The British experience of this time was marked by a will of balancing within one structure the plurality of factions ranging from the catholic traditionalists to formerly exiled Protestants. This inclusivity generally involved a rejection of the catholic and protestant elements as exclusive systems and relied on the assumption that the wholeness of the Christian truth could be achieved only by the reconciliation of opposites that when held in tension become complementary rather than contrary. As we know, the reality on the ground can differ greatly from the theory. What we may encounter now is a reluctant and broken co-habitation, which actually in some places has become exclusive of the other. However, our paradigm of reconciliation still supplies a unique framework that could open new paths for us if we are willing to rediscover it as well as in our journey towards Christian unity, and even for all, in our aggressively secularized world that constantly looks for reconciliation, especially in these troubled times.
Natacha Tinteroff
Gracious God, As you call us to love you with our souls, hearts and minds, nurture us to be good ground into which your seeds of love can grow. Help us to embrace opportunities for theological and spiritual formation. Allow us to be transformed afresh by your living Word and to discern your presence in our lives and your mind for us. We give you thanks for the gift of the Anglican Communion of churches. You have called us in the Body of your Son Jesus Christ to continue his work of reconciliation and reveal you to the world: forgive us the sins which tear us apart; give us the courage to overcome our fears and to seek that unity which is your gift and your will; through Jesus Christ your Son our Lord.
Amen
(Prayers partly inspired by Common Worship, Times & Seasons, Epiphany, Collect for Unity, Unity F1 (https://www.churchofengland.org/prayer-and-worship/worship-texts-and-resources/common-worship/churchs-year/times-and-seasons/epiphany#mmm89)
*****
The article on Theological Education for Everyone that Natacha refers to, in which Rowan Williams speaks of his vision can be found at: https://www.christianitytoday.com/ct/2020/august-web-only/rowan-williams-theological-education-for-everyone.html
The Anglican Communion Office, while I worked there as Director of Theological Education, produced a succinct, but helpful definition of ‘the Anglican Way’ which can be found at https://www.anglicancommunion.org/theology/theological-education/the-anglican-way.aspx
I have always, personally, cherished the following comment by Archbishop Michael Ramsey setting out his vision of a key contribution that the Anglican tradition can make towards Christian unity.

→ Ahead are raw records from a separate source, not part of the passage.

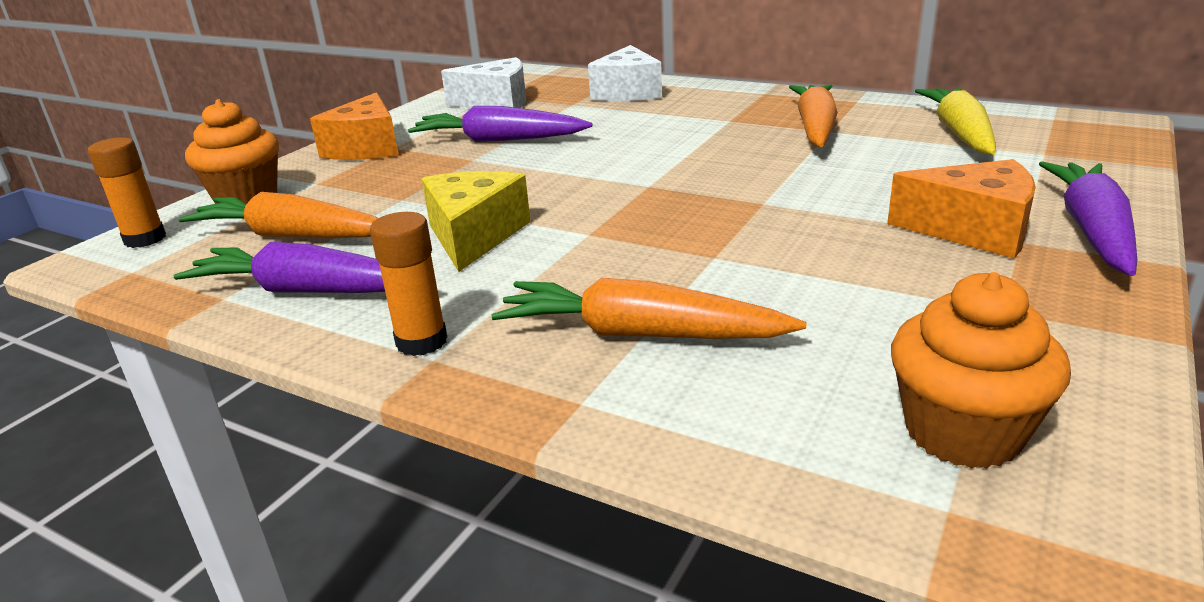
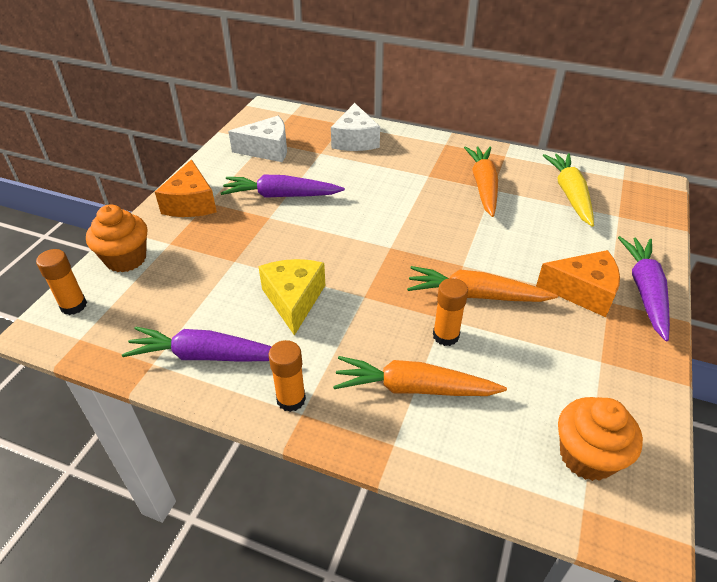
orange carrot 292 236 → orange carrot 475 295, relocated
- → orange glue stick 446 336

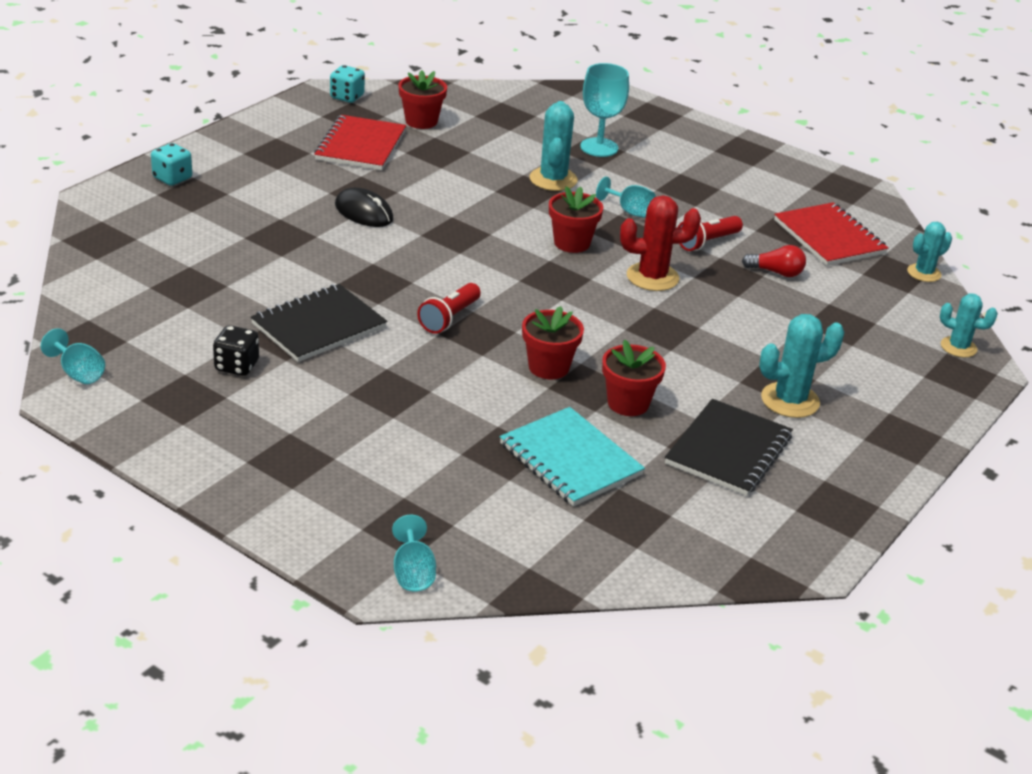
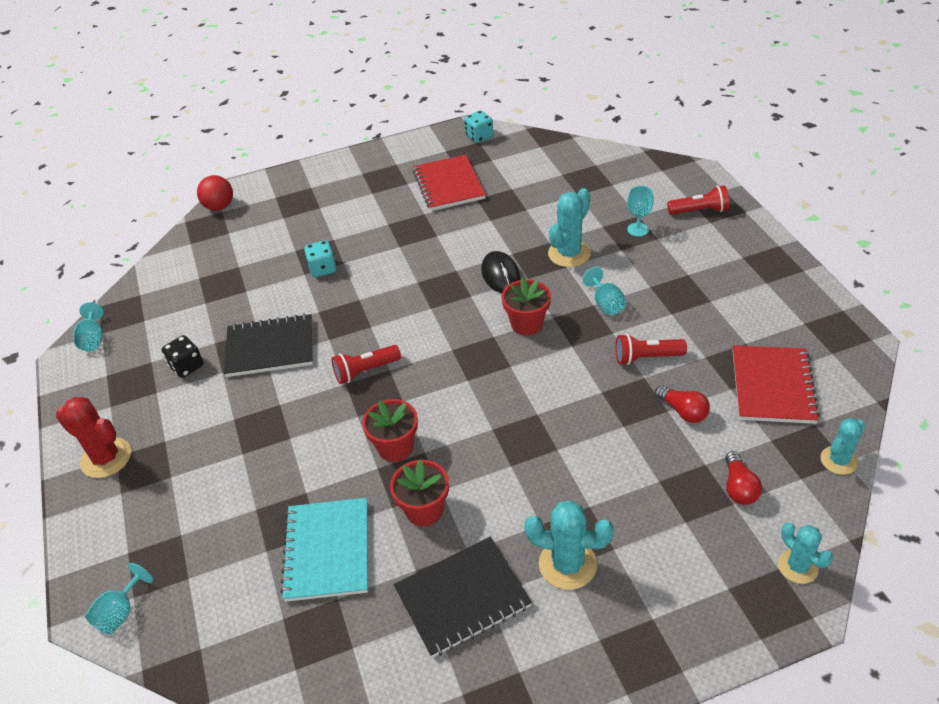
red cactus 652 277 → red cactus 106 458, relocated
- → red ball 219 207
turquoise dice 172 178 → turquoise dice 323 269, relocated
red notebook 360 145 → red notebook 448 185, 60 degrees counterclockwise
black mouse 364 212 → black mouse 500 275, relocated
turquoise goblet 599 147 → turquoise goblet 638 229, x0.62
- → red flashlight 699 211
- → red light bulb 738 487
turquoise cactus 924 273 → turquoise cactus 838 460, 45 degrees counterclockwise
red flower pot 421 121 → -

It connects with the remark of W.H.Van de Pol above:
‘While the Anglican Church is vindicated by its place in history, with a strikingly balanced witness to the gospel, to the Church and to sound learning, its greater vindication lies in pointing through its own history to something of which it is a fragment. Its credentials are its incompleteness, with the tension and travail in its soul. It is clumsy and untidy; it baffles neatness and logic. For it is sent not to commend itself as the “best type of Christianity”, but by its very brokenness to point to the universal Church wherein all have died.’